In her remarks during the S&ED’s opening ceremony, Secretary of State Hillary Clinton, who is accompanied by 200 U.S. officials on this trip, brought up the issue of North Korea’s increasing “belligerent” actions and the need for the U.S. and China to work together in regards to North Korea. Chinese President Hu Jintao did not mention North Korea in his speech.
But President Hu did bring up the currency issue in his remarks, to the surprise of most. In his speech, President Hu promised that China would continue to reform its currency policy, but noted it would be on China’s terms and such reform would be gradual.

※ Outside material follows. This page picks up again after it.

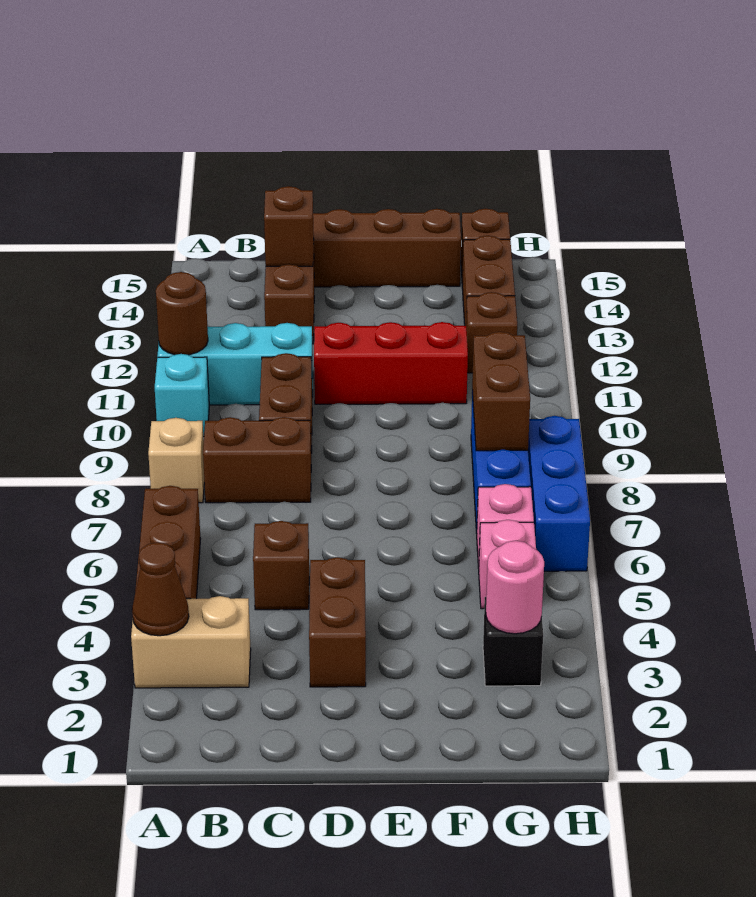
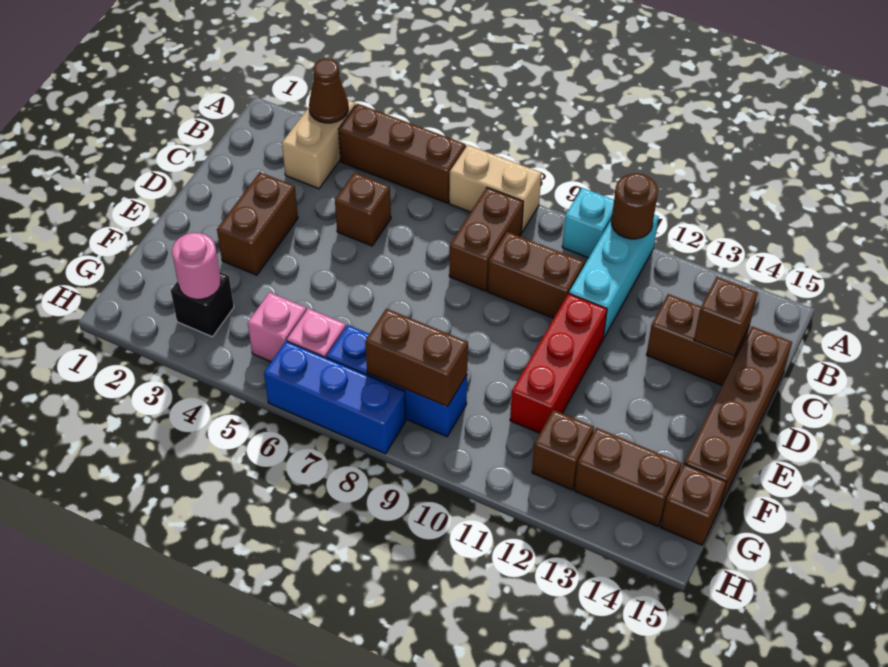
tan brick A8 level 1 -> tan brick A7:A8 level 1
brown brick D3:D4 level 1 -> brown brick D3:E3 level 1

With the delay of the Treasury Department’s report on China’s currency policy and recent op-eds in the state-controlled Chinese press regarding the need to give more flexibility to China’s currency — the yuan — it appeared that China would make some sort of concession on the currency issue. However, the recent crisis in Greece and the European Union, which has resulted in a 20% drop in the value of the Euro against the dollar, changed that opinion. By effectively tying the yuan to the dollar, as the dollar gets stronger against the Euro, Chinese goods become more expensive in the European Union, China’s largest export market. So President Hu’s promise to do something about China’s currency policy was a bit of a surprise. And the public nature of the comment was even more surprising since the revaluation of the yuan is a hot-button issue for the Chinese domestically: Beijing does not want to appear to be placating to U.S. demands.
But what remains to be seen is when: when will China adjust its currency policy. Don’t expect that question to be answered at the S&ED which concludes Tuesday afternoon.